Caso a empresa já esteja no regime de tributação do lucro real, porém opte posteriormente a ser tributada com base no lucro presumido ou com base no SIMPLES nacional, deverão restituir a Fazenda Pública, conforme dispõem os parágrafos 9º e 10º da própria Lei no. 11.051/2004, verbis:

"Art. 1º. (...)

§ 9º A pessoa jurídica que deixar de ser tributada com base no lucro real deverá adicionar os créditos a que se refere o caput deste artigo, aproveitados anteriormente, à CSLL devida relativa ao 1º (primeiro) período de apuração do novo regime de tributação adotado.

§ 10. Na hipótese de a pessoa jurídica vir a optar pelo Sistema Integrado de Pagamento de Impostos e Contribuições das Microempresas e Empresas de Pequeno Porte - SIMPLES, o crédito a que se refere o caput deste artigo, aproveitado anteriormente, deverá ser recolhido em separado, em quota única, até o último dia útil de janeiro do ano-calendário a que corresponderem os efeitos dessa opção".

III - Critérios a serem observados pelo contribuinte

A legislação preceitua demais itens a serem observados pelo contribuinte, no que tange à utilização dos referidos créditos. São eles:

a) o crédito será deduzido do valor da CSLL apurada, no regime trimestral ou anual.

Neste caso, a utilização do crédito está limitada ao saldo da CSLL a pagar, sem gerar parcela excedente. Desta forma, em qualquer hipótese, não concede o direito à restituição, compensação, ressarcimento ou aproveitamento em períodos de apuração posteriores;

b) será admitida a utilização do crédito no pagamento mensal por estimativa.

Neste tópico, o crédito a ser efetivamente utilizado está limitado à CSLL apurada no encerramento do período de apuração;

c) é vedada a utilização do crédito referido nas alíenas "a" e "b" acima, na hipótese de a pessoa jurídica não compensar base de cálculo negativa de períodos anteriores existente; ou, fazê-lo em valor inferior ao admitido na legislação;

d) as pessoas jurídicas poderão se beneficiar do crédito a partir do mês em que o bem entrar em operação até o final do quarto ano-calendário subsequente àquele a que se referir o mencionado mês;

e) a partir do ano-calendário subsequente ao término do período de gozo do benefício a que se refere o inciso anterior, deverá ser adicionado à CSLL devida o valor utilizado a título de crédito em função dos anos-calendário de gozo do benefício e do regime de apuração da CSLL.
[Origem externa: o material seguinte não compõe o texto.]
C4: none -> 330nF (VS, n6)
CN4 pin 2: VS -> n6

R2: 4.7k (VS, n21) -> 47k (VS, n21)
Cabe ressaltar aqui que a parcela a ser adicionada será devida pelo seu valor integral, ainda que a pessoa jurídica apure, no período, base de cálculo negativa da CSLL;

f) a pessoa jurídica que deixar de ser tributada com base no lucro real deverá adicionar os créditos aproveitados anteriormente, à CSLL devida relativa ao 1º (primeiro) período de apuração do novo regime de tributação adotado;

g) na hipótese de a pessoa jurídica vir a optar pelo Simples Nacional de que trata a Lei Complementar nº 123/2006, o crédito aproveitado anteriormente deverá ser recolhido em separado, em quota única, até o último dia útil de janeiro do ano-calendário a que corresponderem os efeitos dessa opção;

h) na hipótese de extinção da sociedade, a pessoa jurídica deverá recolher, em quota única, os créditos aproveitados anteriormente até o último dia útil do mês subsequente ao evento;

i) na hipótese de alienações de bens de que trata este benefício fiscal, o valor total dos créditos aproveitados anteriormente deverá ser recolhido, em quota única, até o último dia útil do mês subsequente ao da alienação ou ser adicionado ao valor da CSLL devida no período de apuração em que ocorrer a alienação.
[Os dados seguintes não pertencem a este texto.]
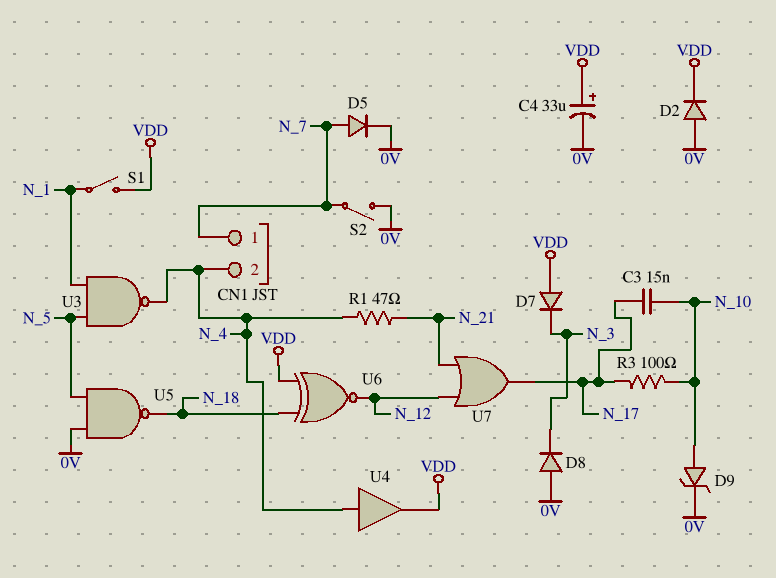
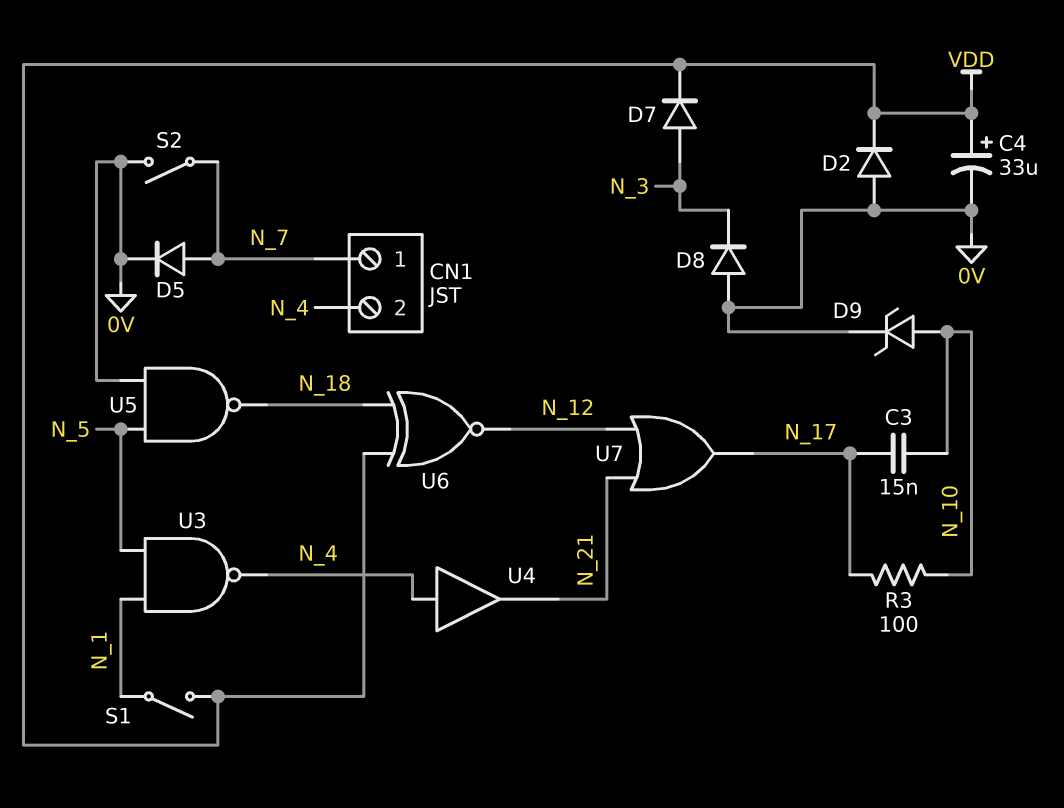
D7: diode (A VDD, K N_3) -> diode (A N_3, K VDD)
R1: 47 (N_4, N_21) -> none
U4: buffer (in N_4, out VDD) -> buffer (in N_4, out N_21)

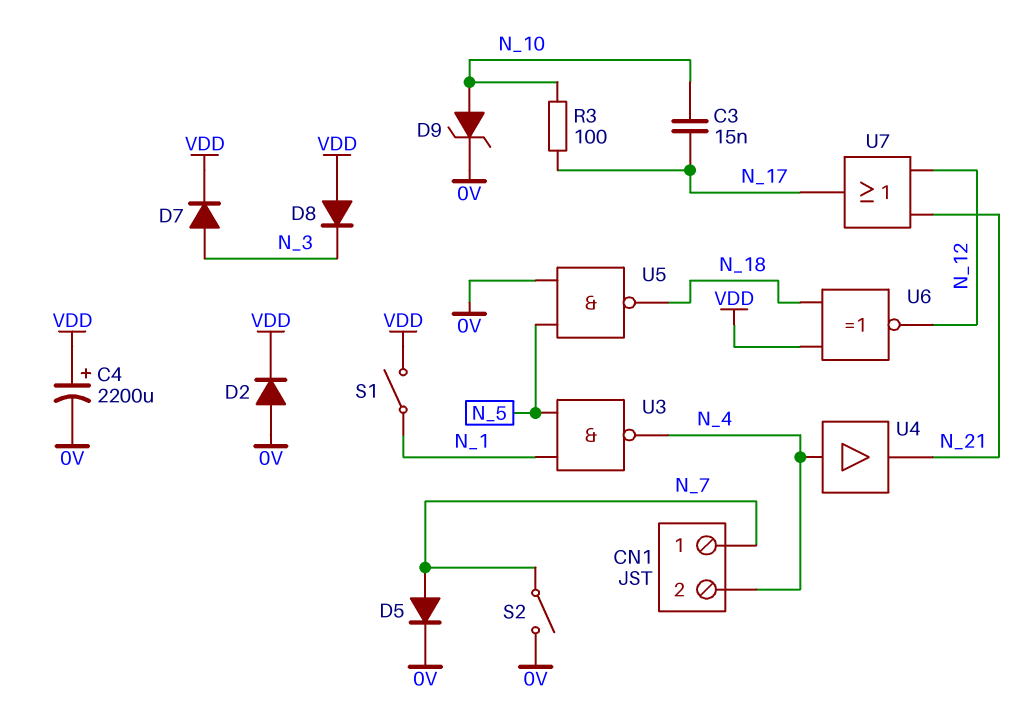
C4: 33uF (plus VDD, minus 0V) -> 2200uF (plus VDD, minus 0V)
D8: diode (A 0V, K N_3) -> diode (A VDD, K N_3)

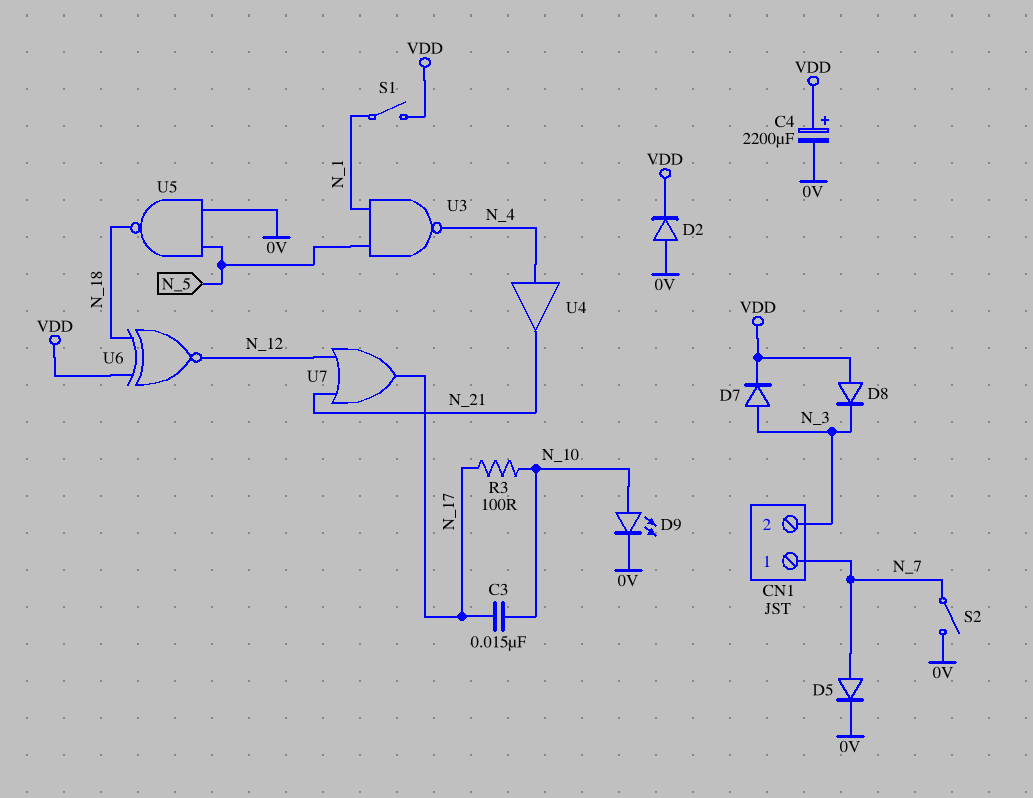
CN1 pin 2: N_4 -> N_3
D9: zener (A N_10, K 0V) -> LED (A N_10, K 0V)

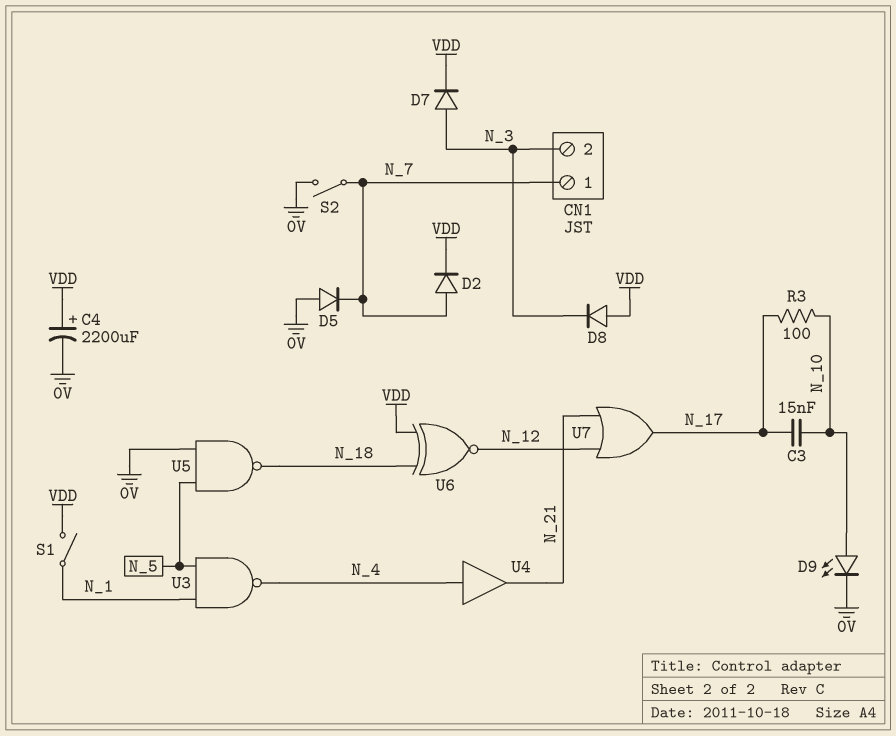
D2: diode (A 0V, K VDD) -> diode (A N_7, K VDD)
D5: diode (A N_7, K 0V) -> diode (A 0V, K N_7)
IV - Tratamento tributário para o Pis e a Cofins

No tocante aos tributos do PIS e da COFINS sujeitos ao regime não cumulativos, há de se considerar que a pessoa jurídica poderá optar pelo desconto, no prazo de 2 (dois) anos, de créditos destas contribuições (do Pis e da Cofins) relativos aos encargos de depreciação e amortização na hipótese de aquisição dos bens, de acordo com o artigo 1º. da Lei no. 11.051/2004.

A apuração do crédito de PIS e COFINS ocorre através da aplicação das alíquotas de 1,65% e 7,6% sobre o valor correspondente a 1/24 (um vinte e quatro avos) do custo de aquisição do bem pela pessoa jurídica, cuja aquisição tenha ocorrido após 1º. de outubro de 2004. (art. 2º., da Lei no. 11.051/2004)
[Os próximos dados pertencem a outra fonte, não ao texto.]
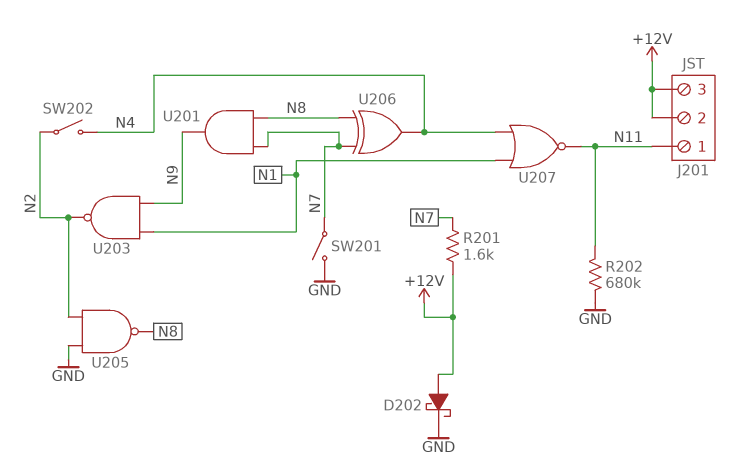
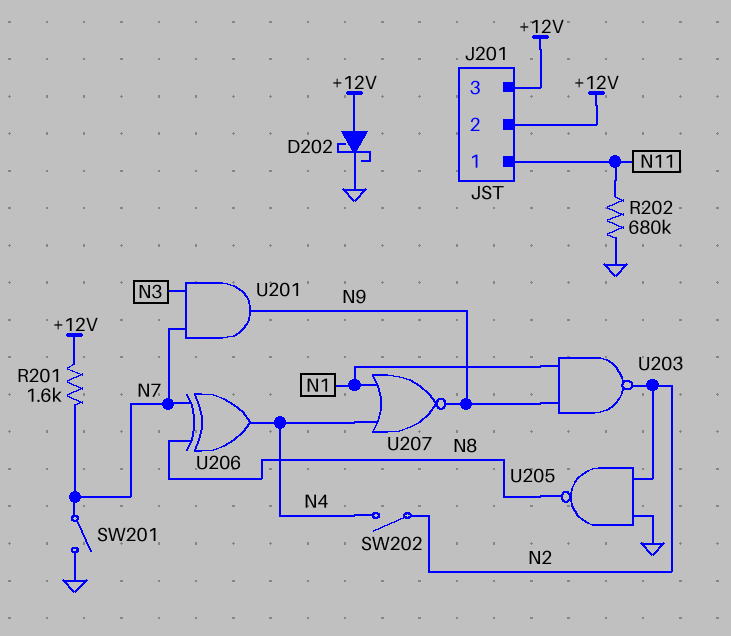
U201: AND (in N7, in N8, out N9) -> AND (in N3, in N7, out N9)
U207: NOR (in N1, in N4, out N11) -> NOR (in N1, in N4, out N9)

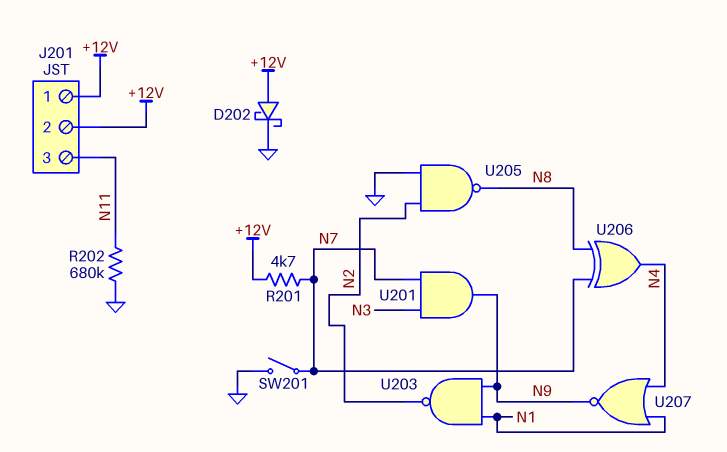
J201 pin 1: N11 -> +12V
J201 pin 3: +12V -> N11
R201: 1.6k (+12V, N7) -> 4.7k (+12V, N7)
SW202: switch (N2, N4) -> none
V - Reversão da CSLL e o reconhecimento na contabilidade

A legislação fiscal determina que a partir do ano-calendário subseqüente ao término do período de gozo do benefício, deverá ser adicionado à CSLL devida o valor utilizado a título de crédito em função dos anos-calendário de gozo do benefício e do regime de apuração da CSLL.

Portanto, reitere-se que a parcela a ser adicionada será devida pelo seu valor integral, ainda que a pessoa jurídica apure, no período, base de cálculo negativa da CSLL.

Desta forma, temos que o crédito não se trata de uma isenção ou benefício de caráter permanente, e; assim, a boa técnica contábil recomenda seu reconhecimento na escrita contábil na condição de um passivo, uma vez que sua reversão (e pagamento subsequente) é exigida de acordo com o texto que estipulou respectivo desconto.

Assim, deve-se efetuar a provisão inicialmente de toda a CSLL devida no período de apuração encerrado, antes do desconto.

a) Vamos considerar, a título ilustrativo, os exemplos contábeis abaixo:

D - Provisão para a Contribuição Social sobre o Lucro (Conta de Resultado)

C - Provisão para a CSLL (Passivo Circulante)

b) Posteriormente, transfere-se a parcela do desconto para uma conta do Passivo não Circulante (exigível a longo prazo):

D - Provisão para a CSLL (Passivo Circulante)

C - CSLL Diferida - Desconto Lei no. 11.051 (Passivo não Circulante)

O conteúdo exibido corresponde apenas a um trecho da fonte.